你的网站真的需要 30 个插件吗?每多装一个插件,就多一个潜在的安全漏洞。

我见过很多站长的插件列表里有:

  • 3 个不同的”社交分享”插件
  • 2 个”滑动效果”插件
  • 好几个已经停用但没删除的插件

把不用的插件全部删掉,不是停用,是删除。停用的插件仍然可能被黑客利用。

只用可信来源的插件

当你需要一个新功能时,去哪里找插件?

最安全的选择是 WordPress 官方插件库。官方库里的插件都经过基本的安全审查,而且每次更新都会再审查一遍。

如果你从第三方网站(尤其是免费分享”高级版”插件的网站)下载插件,很可能下载到被植入后门的版本。

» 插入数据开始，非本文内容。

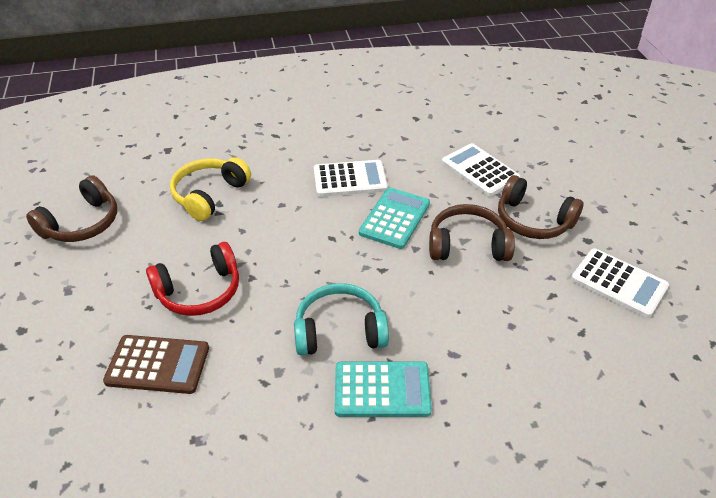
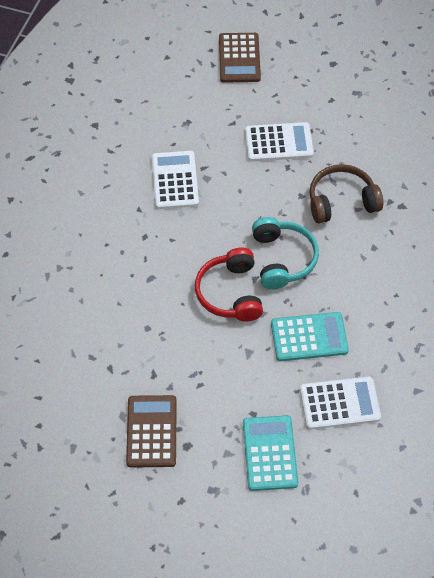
brown calculator: 1 -> 2
brown headphones: 3 -> 1
yellow headphones: 1 -> 0

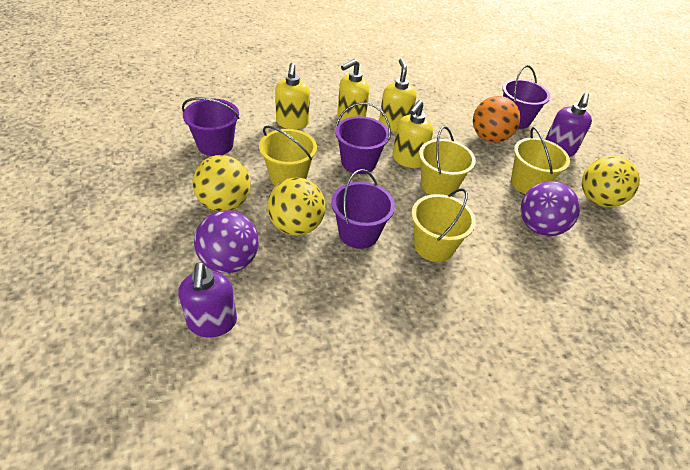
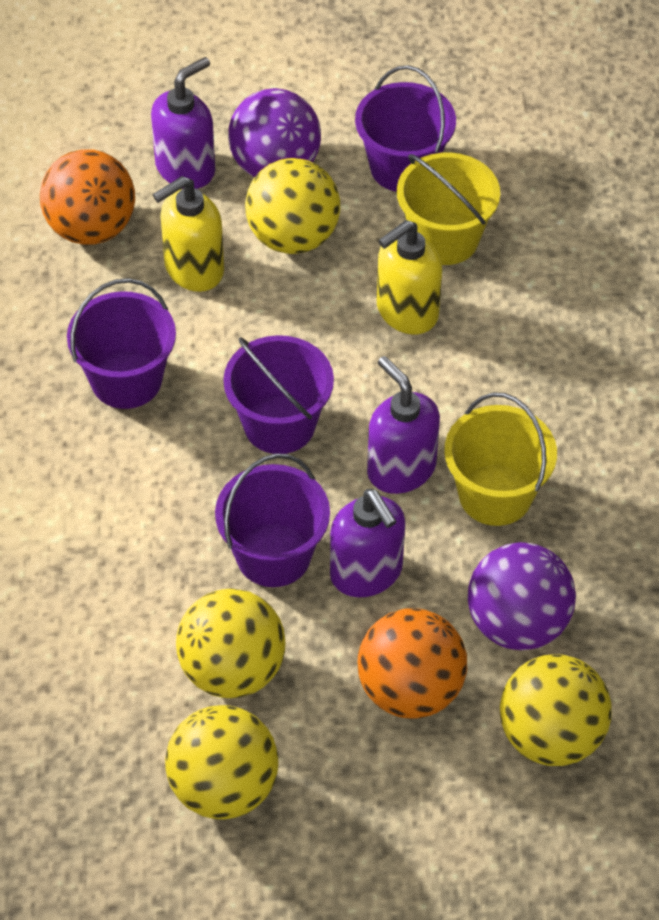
orange ball: 1 -> 2
purple soap dispenser: 2 -> 3
yellow ball: 3 -> 4
yellow bucket: 4 -> 2
yellow soap dispenser: 4 -> 2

Kevin 就是装了一个”免费的高级 SEO 插件”,结果那个插件本身就是木马。

选择插件时,注意这几点:

  • 活跃安装量至少几千(说明有人在用)
  • 最近 3 个月内有更新(说明作者还在维护)
  • 评分 4.5 星以上,看看差评在抱怨什么
  • 兼容你当前的 WordPress 版本

及时更新一切

看到 WordPress、插件、主题有更新提示时,别拖延,尽快更新。

很多站长担心”更新会不会导致网站崩溃”。这确实可能发生,但概率远低于”不更新导致被黑”。

如果你真的担心,可以先在测试环境更新,确认没问题再应用到正式网站。或者选择像 Hostease 的 托管 WordPress 主机,我们会在独立环境测试更新,确保兼容后再推送给你。

第五道防线:部署 Web 应用防火墙(WAF)

前面讲的都是”被动防御”——加固你的防线,让黑客进不来。但如果黑客用的是 0day 漏洞(还没公布的新漏洞)呢?

这时候你需要”主动防御”:在黑客的攻击到达你的网站之前就拦截它。这就是 Web 应用防火墙(WAF)的作用。

Wordfence:服务器端防火墙

Wordfence Security 是最流行的 WordPress 安全插件,免费版就包含了强大的防火墙功能。

它会实时监控所有访问请求,识别并拦截:

  • SQL 注入攻击
  • XSS 跨站脚本攻击
  • 恶意文件上传
  • 已知漏洞的利用尝试
  • 来自恶意 IP 的访问

安装 Wordfence 后,去”设置”开启”学习模式”。它会观察你网站的正常流量模式 1 周,然后自动切换到”保护模式”。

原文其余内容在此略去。